The Legacy Continues: Part 1 - Meyer

On June 11, 2008, Prime Minister Stephen Harper made an historic apology to the Aboriginal people of Canada on behalf of the government of Canada for their 100 year long act of cultural genocide – their stated policy to “kill the Indian in the child.”

Some people might be wondering what all the fuss is about. The last Indian boarding school was closed in the late 70’s. Why are we still talking about this? What good will an apology do? What good will more money do? There will even be those who ask: why can’t they quit their whining, get a job and earn a living like the rest of us?

Of course, for many Aboriginal people, they do “have a job and are earning a living like the rest of us.” What most non-Aboriginal people fail to understand, is the huge barriers that Aboriginal people face to get to this place in their lives.

It goes back to what happened 2, 3, 4, 5 and 6 generations ago. It is their legacy and it is our legacy. Not a single one of us is immune from the responsibility. We may not have personally killed a buffalo, pushed people off their land or assaulted an Aboriginal child in a residential facility – but we are living off the benefits of what our ancestors did. Look around: we are rich and successful, and Aboriginal people continue to struggle. It’s way too easy to say it’s their fault – that they are lazy and opportunistic (they’re getting money; why should they work). It eases our consciences but it is nowhere near the truth.

In my lifetime, I have personally witnessed the effects of Indian residential school. I know Ojibway and Cree women my mother’s age who were taken away from their parents as little children – some as young as four-years-old. One man I interviewed (just a few years older than me) didn’t see his family again until he was 16. These children were taken to residential boarding schools. Sometimes their home communities were located hundreds of miles away – and not many people, especially not Indians, had cars back then. Parents had to make appointments to see their children and because of poor communication (no telephone either!) they would sometimes miss their appointed times and only get to see their children through a fence. Sisters and brothers were separated. Children were beaten for speaking their own language. I remember being in a country alone for 6 weeks when I was 18 – I could speak some of the practical aspects of the language but could not express the feelings in my heart. When the Aboriginal children were finally released from residential school, they had been there so long and at such a young age that they could no longer speak the language of their moms and dads. Many came home to find their grandpas and grandmas had passed on. Perhaps the most devastating part was the inability to talk of the abuse that had happened during their time at residential school. The priests and nuns were considered to be next to God – it was unthinkable that they would sexually violate little children. When children who had been physically and sexually abused tried to tell someone, no one believed them.

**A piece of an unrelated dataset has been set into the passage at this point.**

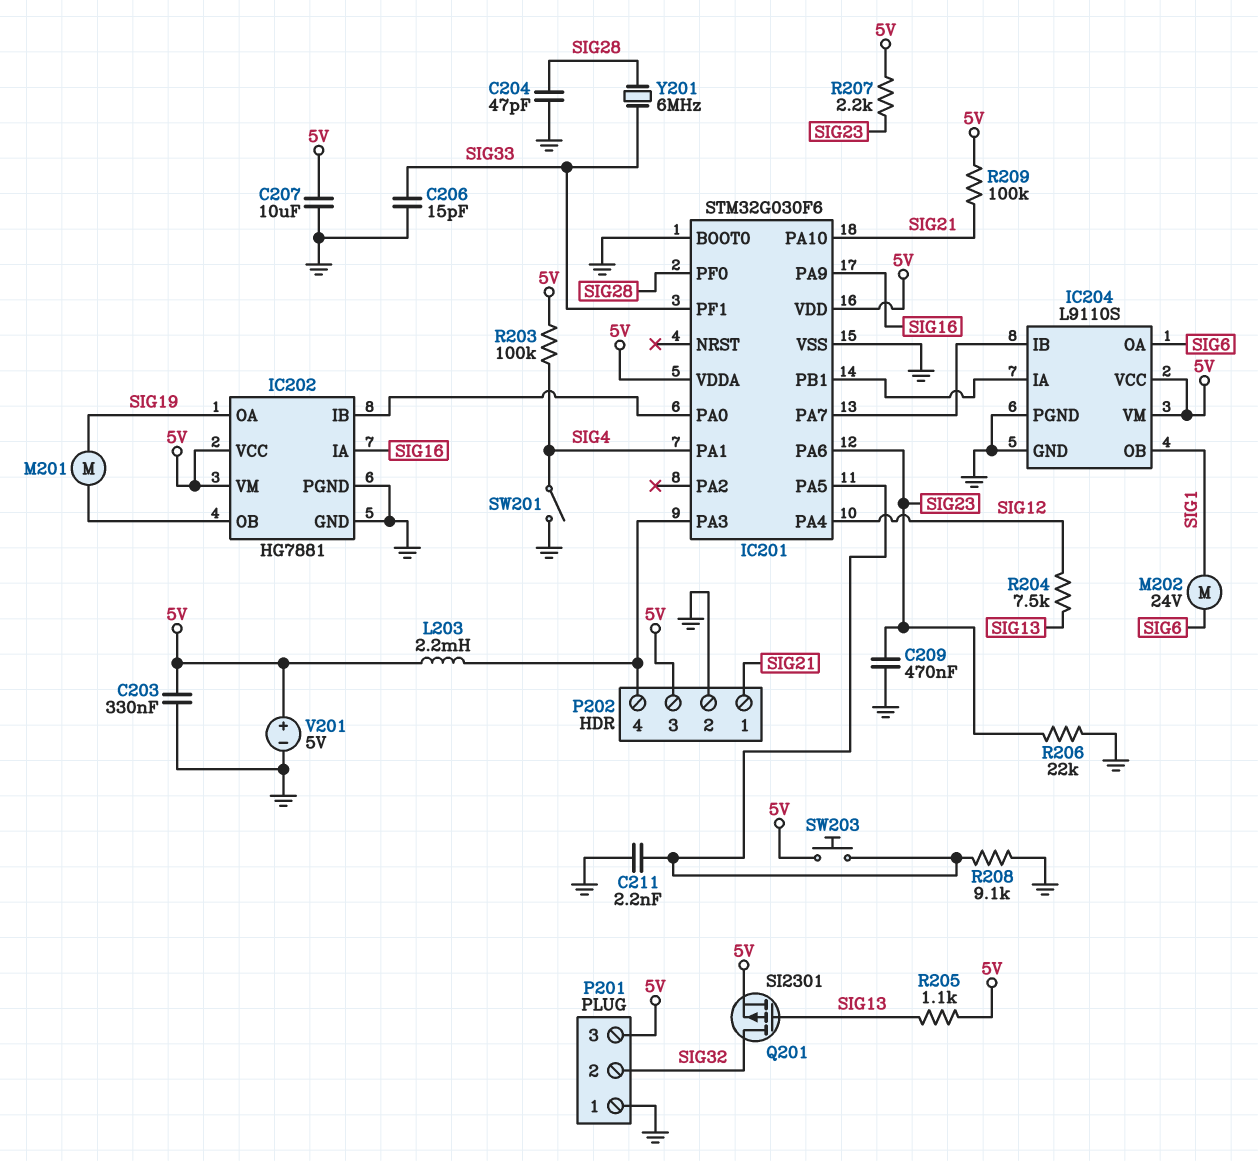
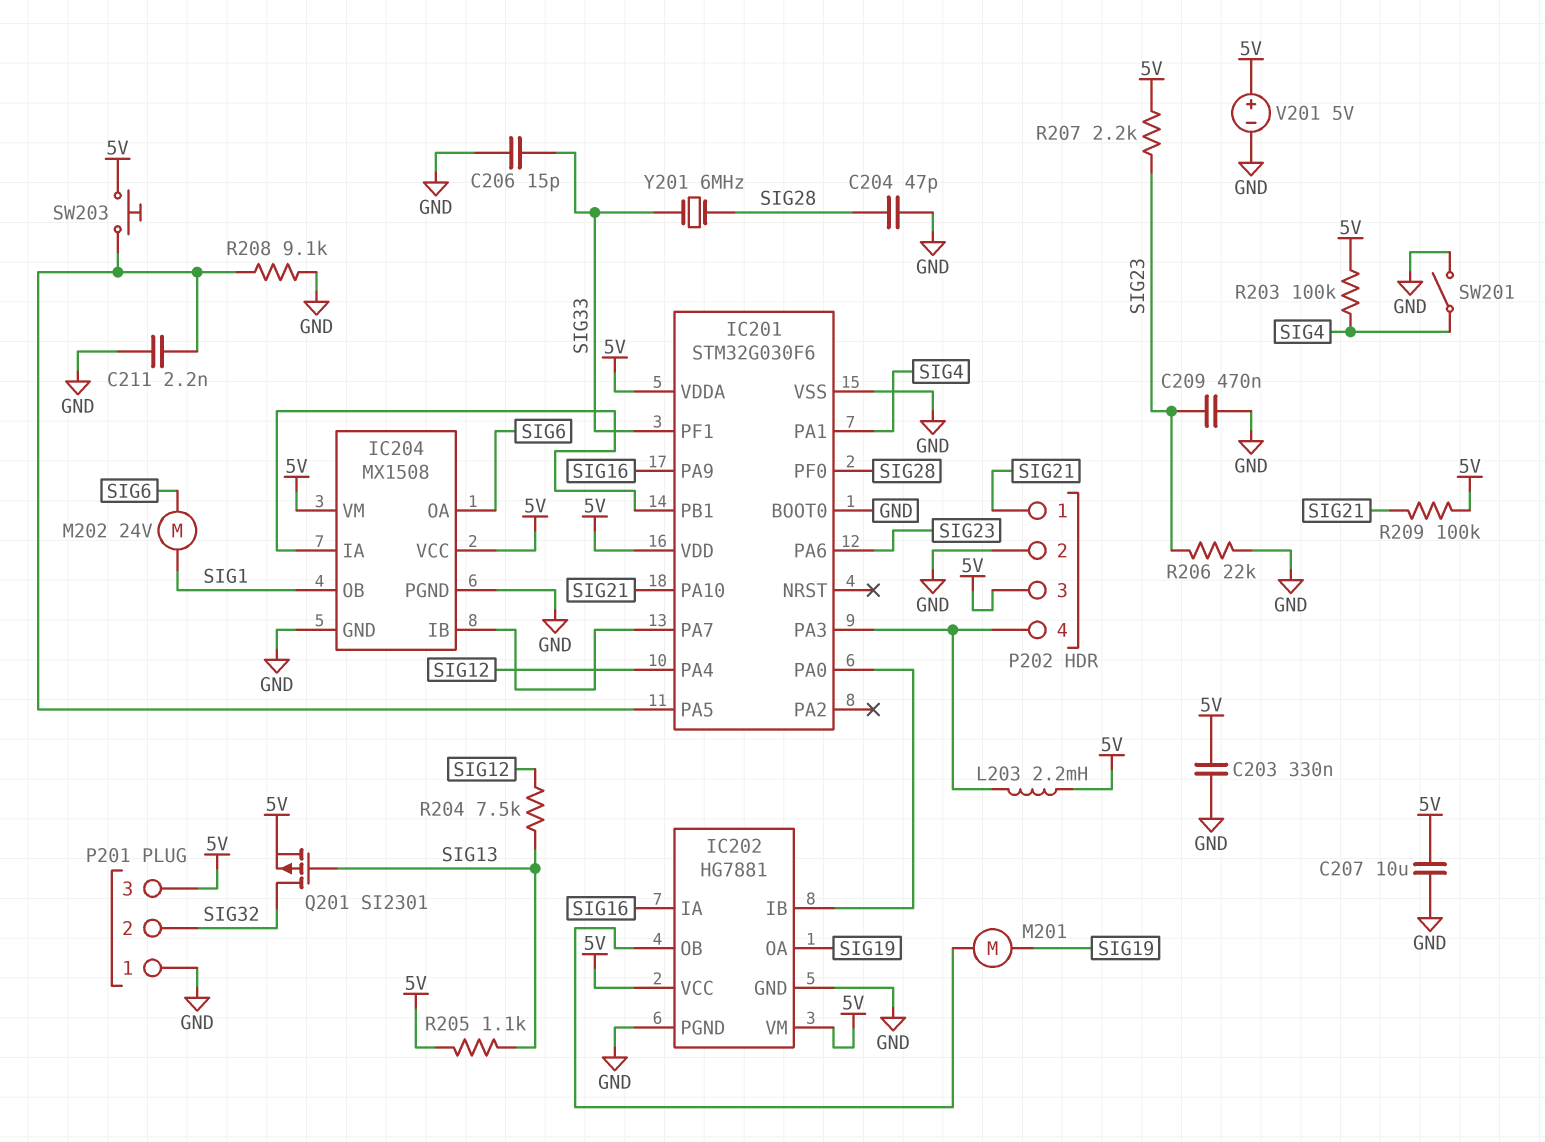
IC204: L9110S -> MX1508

With nowhere to belong and with the unacknowledged abuse buried deep in their souls, many returning teens turned to alcohol to numb the pain.

Dorene Meyer
http://www.dorenemeyer.com/
Author of Deep Waters, a compelling contemporary novel that will give you the opportunity to “walk a mile in the shoes” of Gracie, a First Nations residential school survivor, and experience her reconciliation to Sarah, the daughter who had been taken away from her at birth.

There is no “them and us” – there is only “us.”

1 comment:

Joanna Mallory said...

Dorene, thank you for speaking truths that are hard to hear, but that need to be told.

"Us and them" has caused so much pain in so many parts of the world.

I'm glad that through Jesus we can truly find there's only "us".